I was all for more exploring and talking it over with my friends, three of them decided to go with me and two waited with the guide. I was wearing a long sash around my dress and since I decided to lead the group I asked the next one behind me to hold on to it. Holding our half-burnt candles the four of us ducked into this passage, which was narrower and lower than the others.
Groping and laughing our way along, I came out first, onto a ledge pathway about two feet wide, with a sheer drop about fifty feet or more on my right and a wall on my left. I took a step forward, close to the rock wall side. The person behind me, still holding on to my sash, had not yet emerged from the passage. Thinking it was quite a drop and perhaps I should go no further without the guide I held up my candle.
There across the cave, from an opening deep below me, emerged twenty persons of giant stature, completely covered with white hair from head to foot. In single file they walked along a narrow ledge. Their height I judged to be about twenty or twenty-five feet, since their heads came about half way up the opposite wall. They walked very slowly, taking long strides. Then they all stopped, turned and raised their heads in my direction. All simultaneously raised their arms and with their hands beckoned me. The movement was something like snatching or feeling for something, as the palms of their hands were face down. My candle was in my right hand. I put my left hand on the wall to steady me, and stopped again. My hand wasn't on cold rock but on something soft, wet and slippery. As it moved a strong gust of wind came from nowhere and blew out my candle! Now I really was scared in the darkness!

Drawing upon the speculative elements of the urban legends, ghost stories and extraordinary experiences linked to the Ħal Saflieni Hypogeum site, the works speculate upon the embodied elements of touch as an activator of portals and as a contaminant on a human and planetary scale.

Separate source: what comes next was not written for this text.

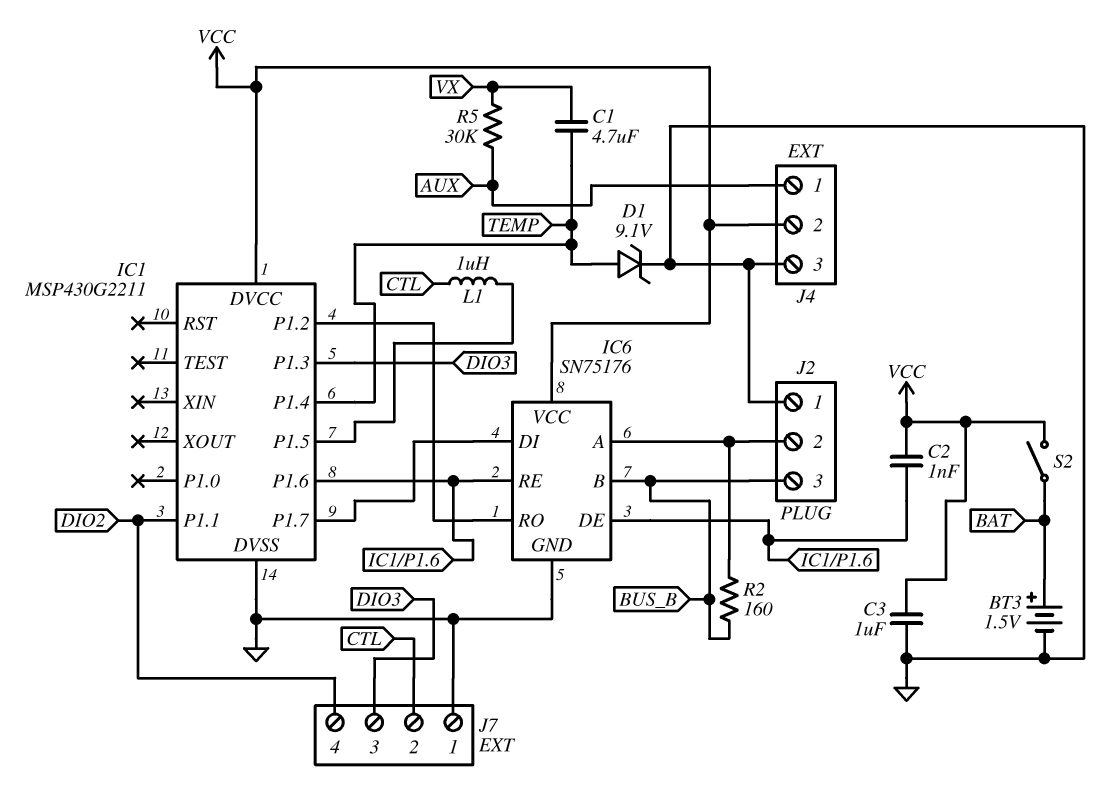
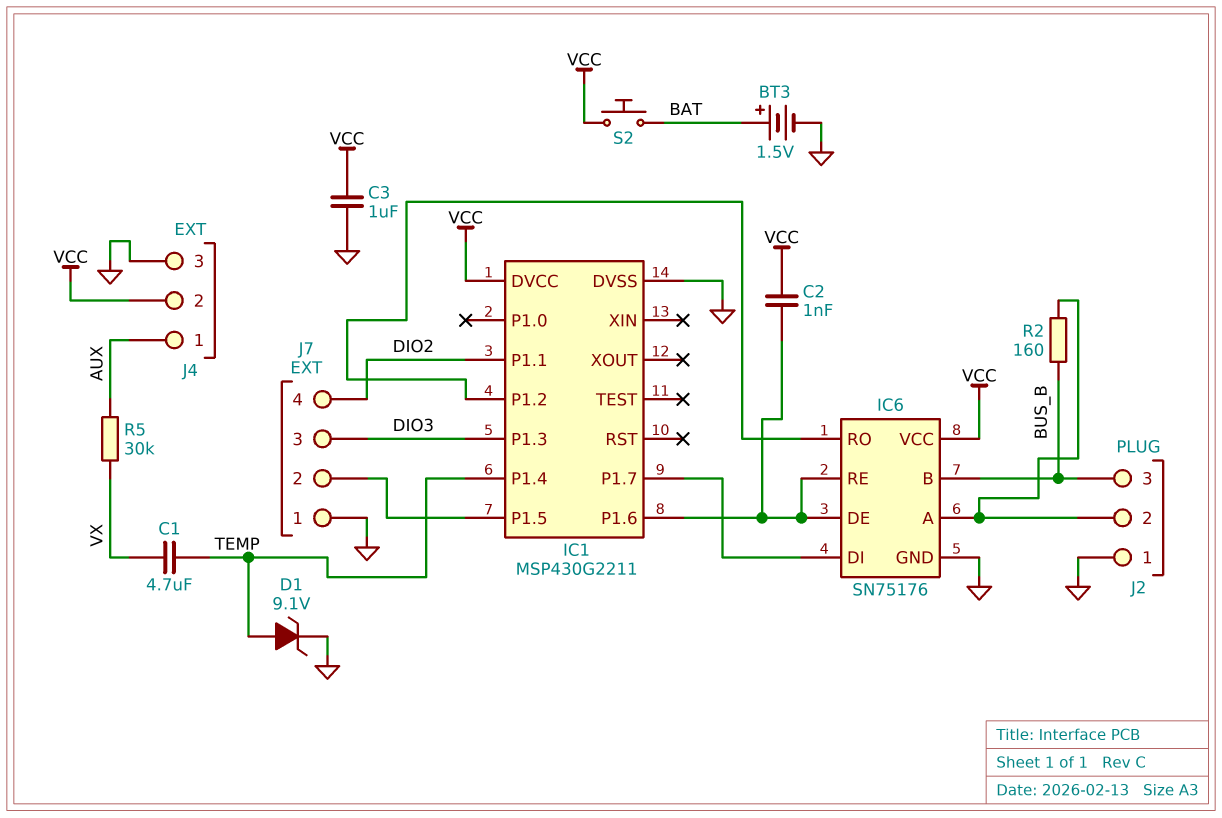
J7 pin 2: CTL -> IC1/P1.5
L1: 1uH (CTL, IC1/P1.5) -> none
S2: switch (BAT, VCC) -> button (BAT, VCC)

The image of the six-fingered hand carving became the starting point for the research. Some claimed to have seen it and others provide photographic evidence of it; currently the six-fingered hand can not be found in the Hypogeum. The hand’s invitation to embody the experience of a previously sealed site via touch is interpreted in this work as a portal. It’s a portal between the neolithic disappearance of the local population and the current extinction event we are living through, between the civilisation that was looking towards the sky for guidance and our ambitions to explore other planets via technological extensions of human centric thinking, that to some creates mostly resource-extracting opportunities.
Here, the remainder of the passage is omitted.